Arriving at the mine, we pulled out some Muggle miner head-lamps which would free up our wands if they were needed down there. No one had forgotten what had happened to Ron or whose mine this once was. The Aurors then produced their own detection device which was a globe-size glass ball with some sort of pixy inside wearing goggles and a glove with a large index finger. I was startled when it spun around in there, finally coming to rest pointing at the mine entrance. I guess the thing actually worked.

“Well Harry, I guess that we’ll see you back here in a little bit,” I said as I threw my small rucksack on my back. “By the way Hermione, why didn’t you ever mention that you were working on a Dark magic detector?”

“We weren’t. This is just an old horseshoe with a Muggle compass my father gave me one year. It won’t even point north anymore, and it certainly won’t find the Death Eater artifact. I am afraid that it is up to you and the Aurors to find the Horcrux with their real device.”

“Sneaky kiddo…very sneaky. It’s worthy of me,” I told her. I thought that I saw her roll her eyes as I ran to catch up with my team.


*****



“Well that was a wasted trip,” Ginny said, her head tilted back on the Common Room sofa as Harry gently rubbed her neck.

“Not entirely,” Hermione told them as she stepped through the portal and into her house. She appeared to be just as exhausted as the rest of them, although perhaps a bit relieved that the search of the mine was finally over. “Even if we didn’t find a you-know-what, we did help return the treasures to the museum.”

“…and capture two Death Eaters guarding it,” Harry added. “How does that feel?”

“Oooh…ahh!”

“Not according to the Ministry,” Hermione said, tossing down a copy of the Daily Prophet. “We aren’t even mentioned in the story. I suppose that is a good thing under the circumstances. Are you ready to go up to the infirmary to see him?”

“I suppose so,” Ginny said, rising and stretching before following Hermione back outside. “What did the paper say about the open house?”

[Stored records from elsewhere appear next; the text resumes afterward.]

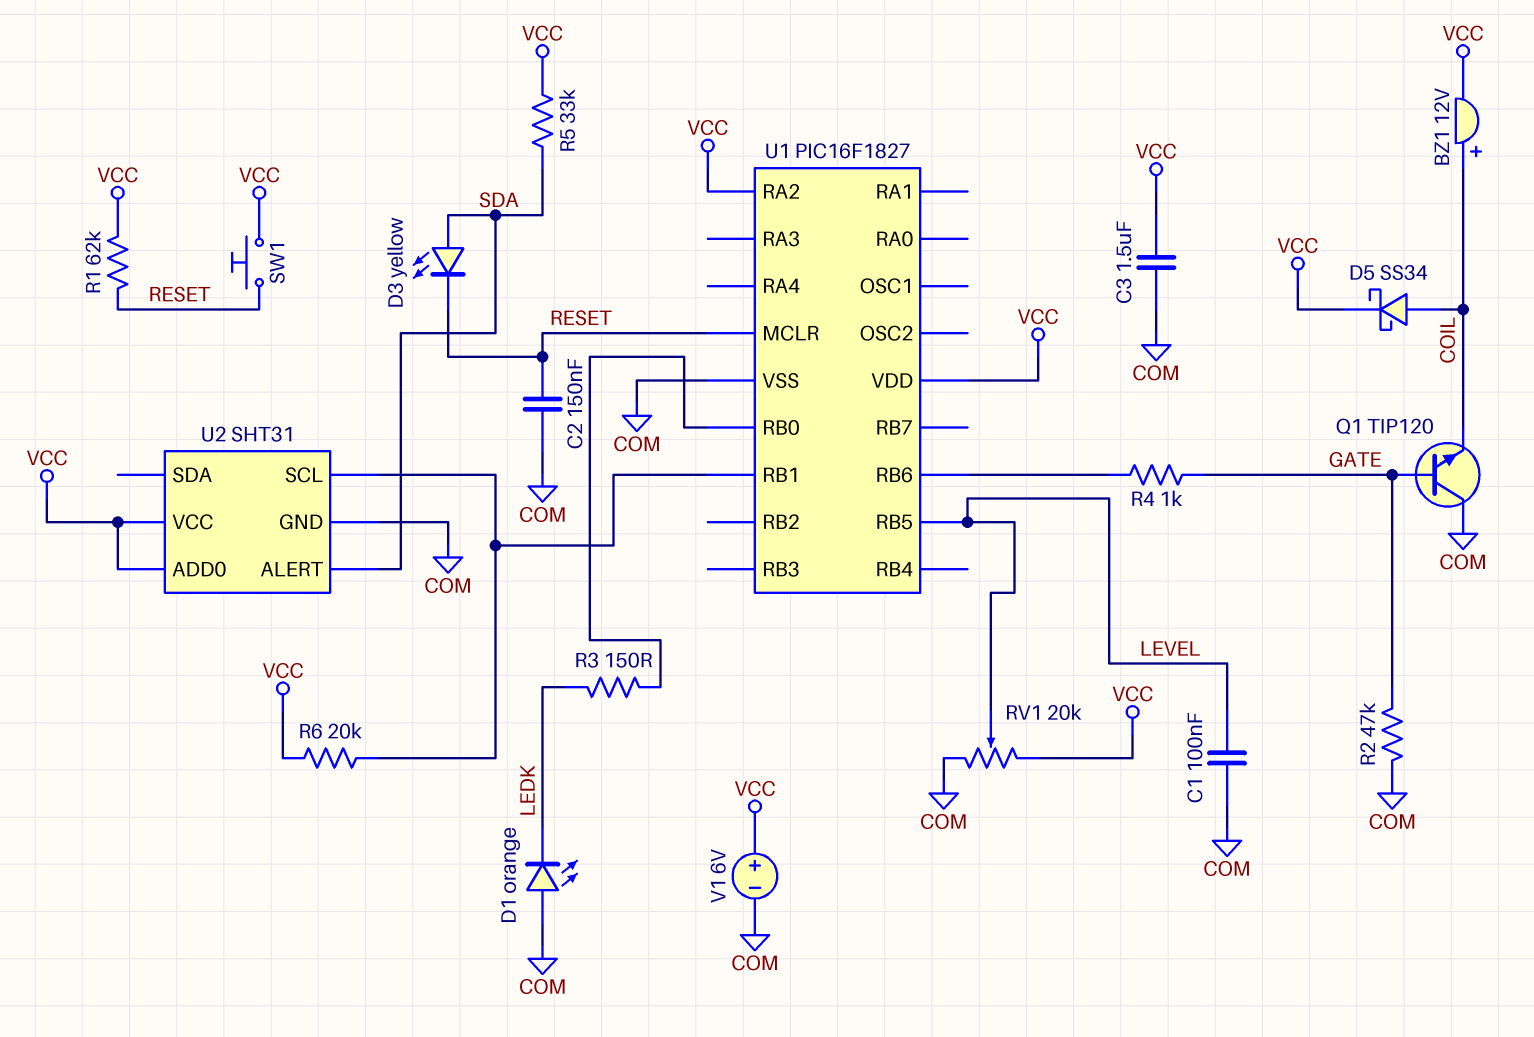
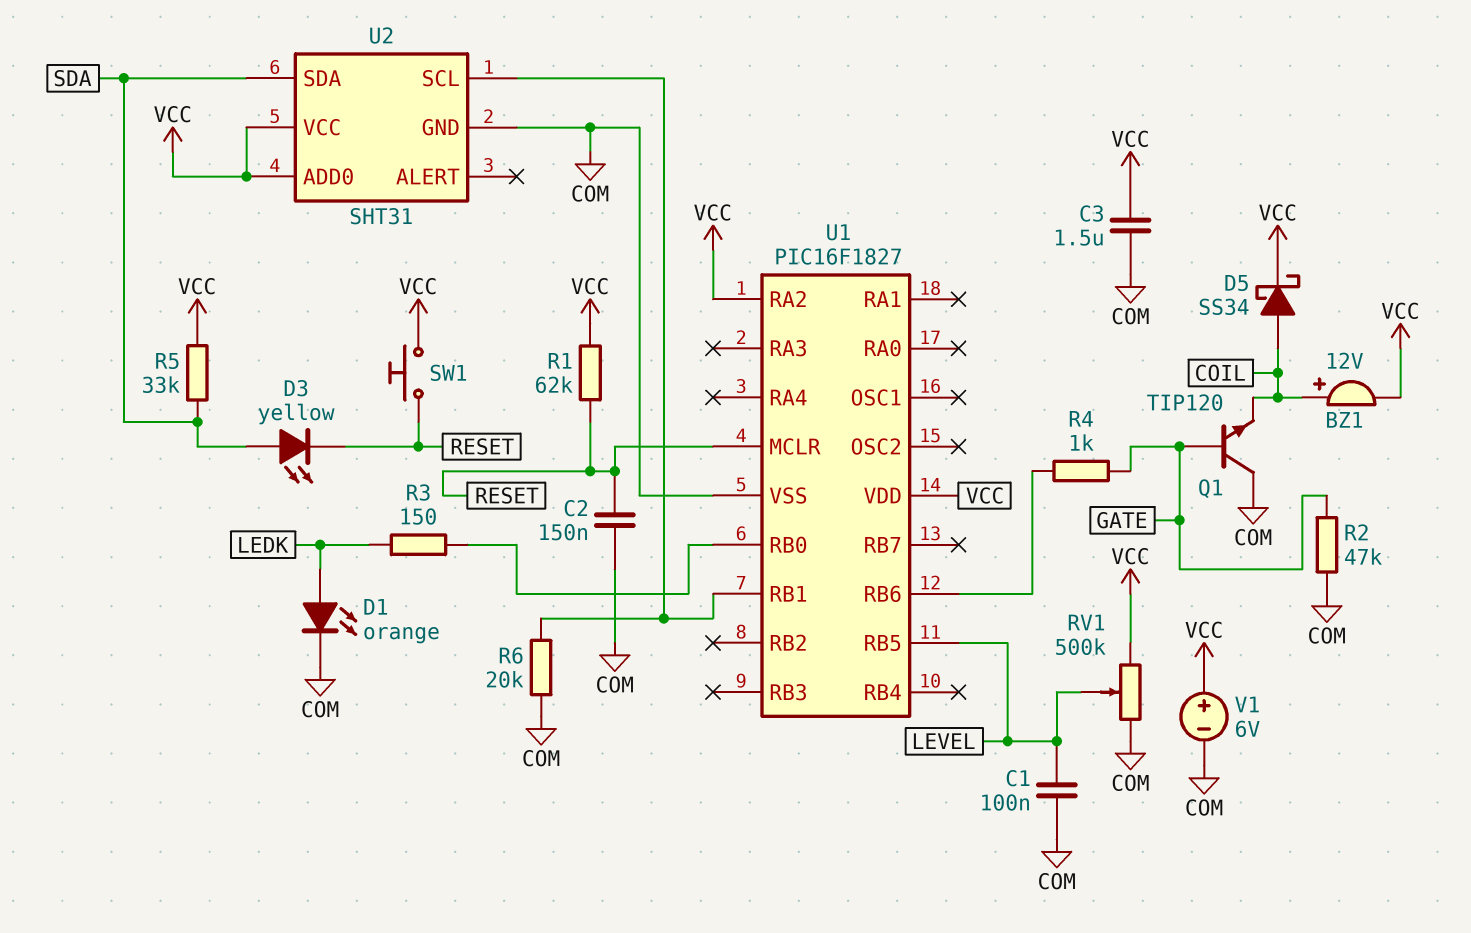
D1: LED orange (A COM, K LEDK) -> LED orange (A LEDK, K COM)
R6: 20k (U1/RB1, VCC) -> 20k (COM, U1/RB1)
RV1: 20k (COM, VCC, wiper LEVEL) -> 500k (COM, VCC, wiper LEVEL)
U2 pin ALERT: SDA -> none
U2 pin SDA: none -> SDA

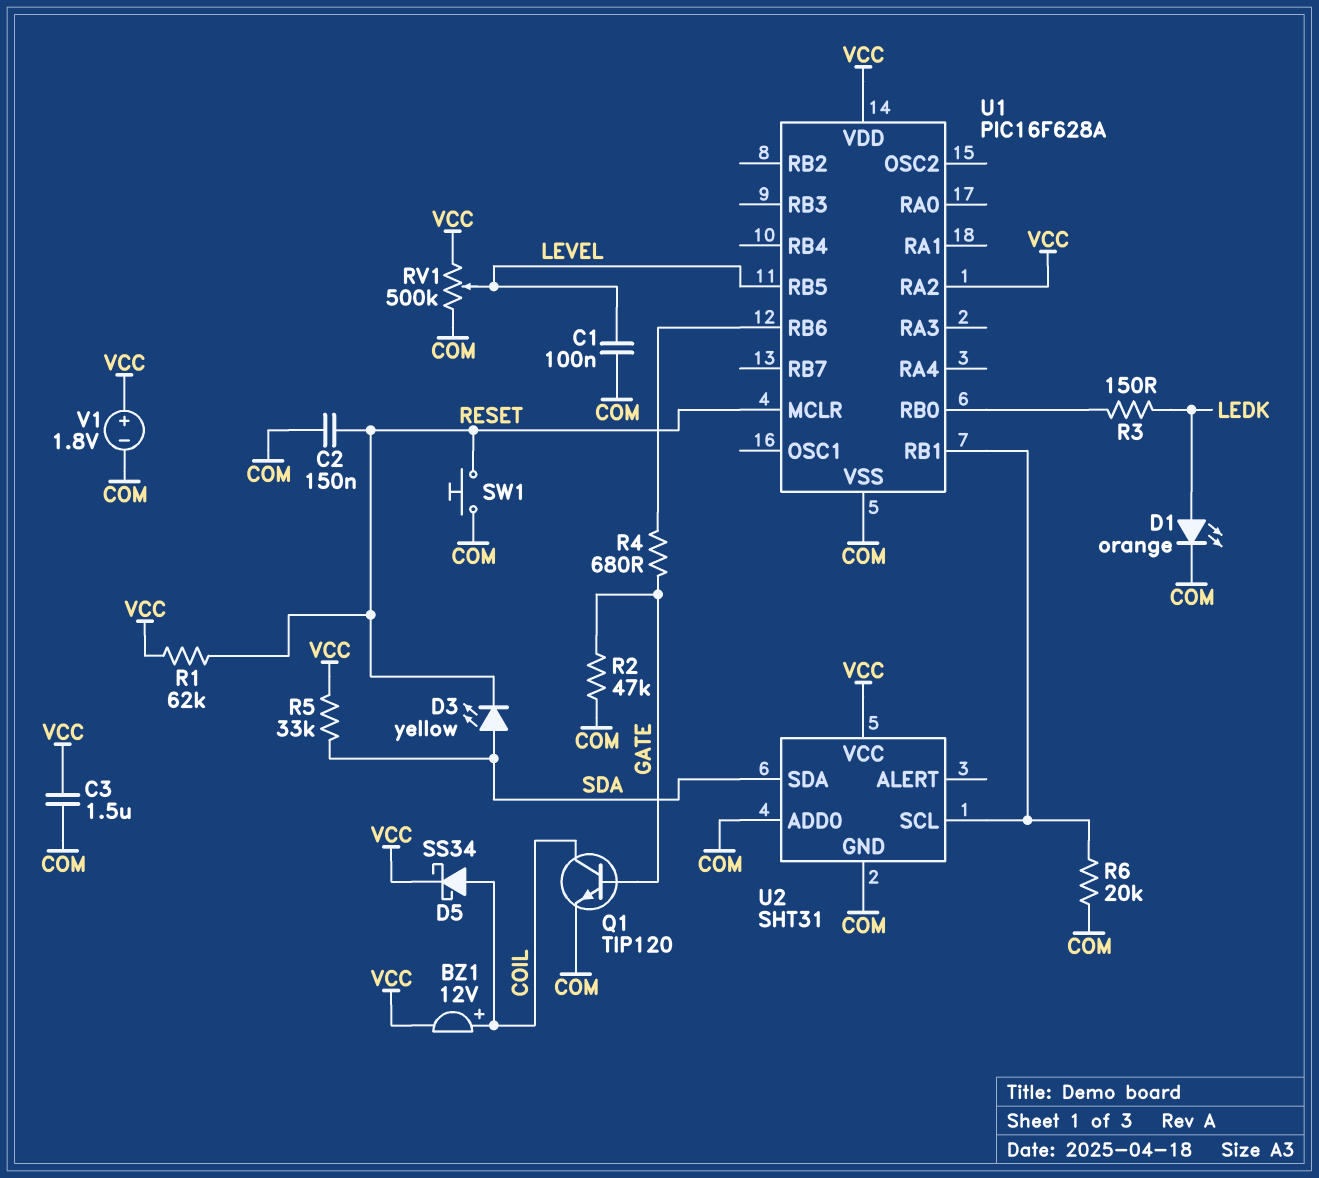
Q1: NPN TIP120 (B GATE, C COM, E COIL) -> NPN TIP120 (B GATE, C COIL, E COM)
R4: 1k (GATE, U1/RB6) -> 680 (GATE, U1/RB6)
SW1: button (RESET, VCC) -> button (COM, RESET)
U1: PIC16F1827 -> PIC16F628A
U2 pin ADD0: VCC -> COM
V1: 6V (plus VCC, minus COM) -> 1.8V (plus VCC, minus COM)

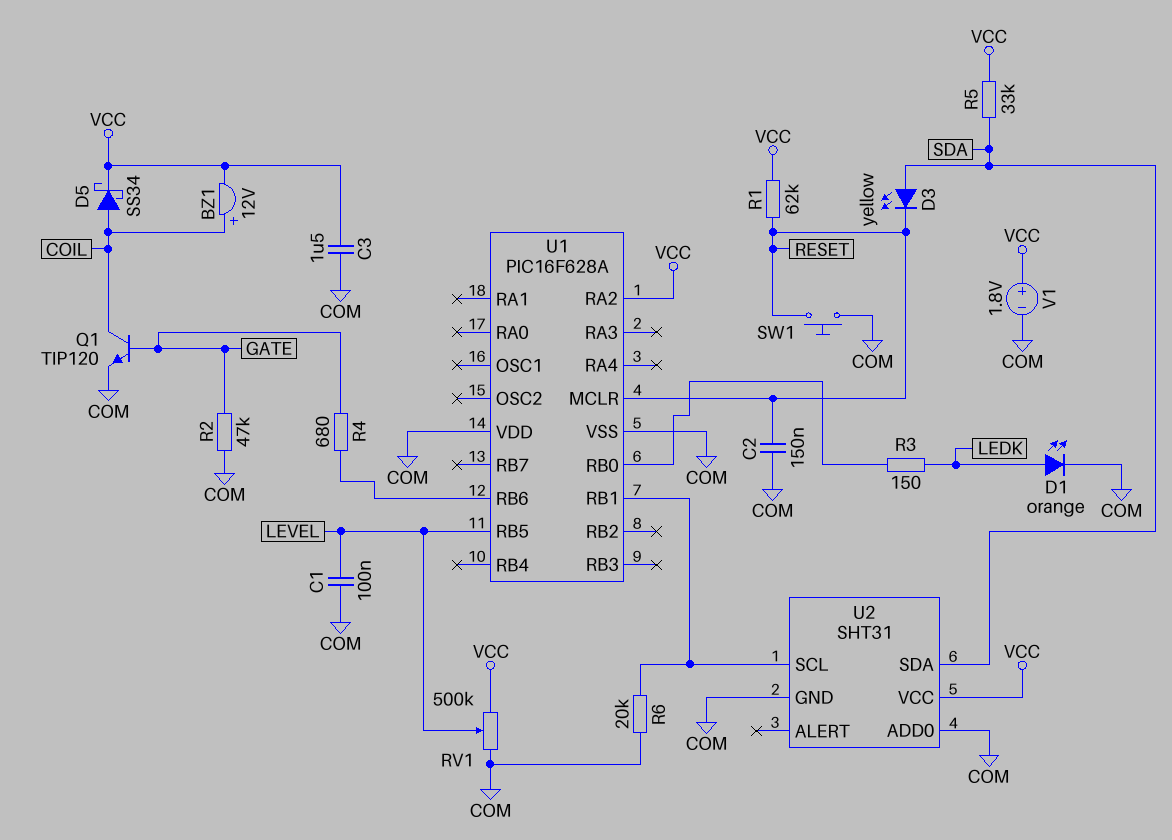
U1 pin VDD: VCC -> COM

“It describes a very successful demonstration of Ministry capabilities, and their unsurpassed willingness to help develop the character and magical skills of Wizard youth,” Harry read from the paper as they walked through the school. “In other words…pure tripe. Scrimgeour has the paper in his coat pocket as well.”

“At least Luna’s father is going to produce something nice in The Quibbler. It may not be prestigious, but it is a rather popular magazine,” Hermione said.

Arriving at the infirmary, they were greeted by an equally-tired Madame Pomfrey. The Healer made the comment that she had seen far too much of the group over the past week, admonished all of them to be more careful in the future, but then waived them in to see their friend. Ron was sitting up on his bed with just some minor bruises remaining, along with a wrapped wrist and a few small bandages. He looked infinitely better and in exceptionally good spirits.

“What are you grinning at Ron,” Ginny asked him, while risking an arm around Harry. Looking at the other bed, she suddenly knew the answer, and then gave her brother an ugly scowl at his insensitivity.

“What are the odds? What are the odds of his finding that very same mine shaft while they were in there searching?” he asked.

“Mrpncy clrt nt rshn? Klpty prftst!”

“I don’t think that Ron wanted you to really fall Spenser. It was just a rhetorical question I’m sure,” Luna translated this time.

“Yeah mate…Madame Pomfrey said that you should be out of the full-body cast in about forty-eighty hours,” Ron said, not even attempting to hide his smile. Hermione swatted him, but she had to grin as well.

“Hmmmhhhh! Mgshf mngst…”

“He said…”

“We know Luna,” Harry said. “Mischief managed!”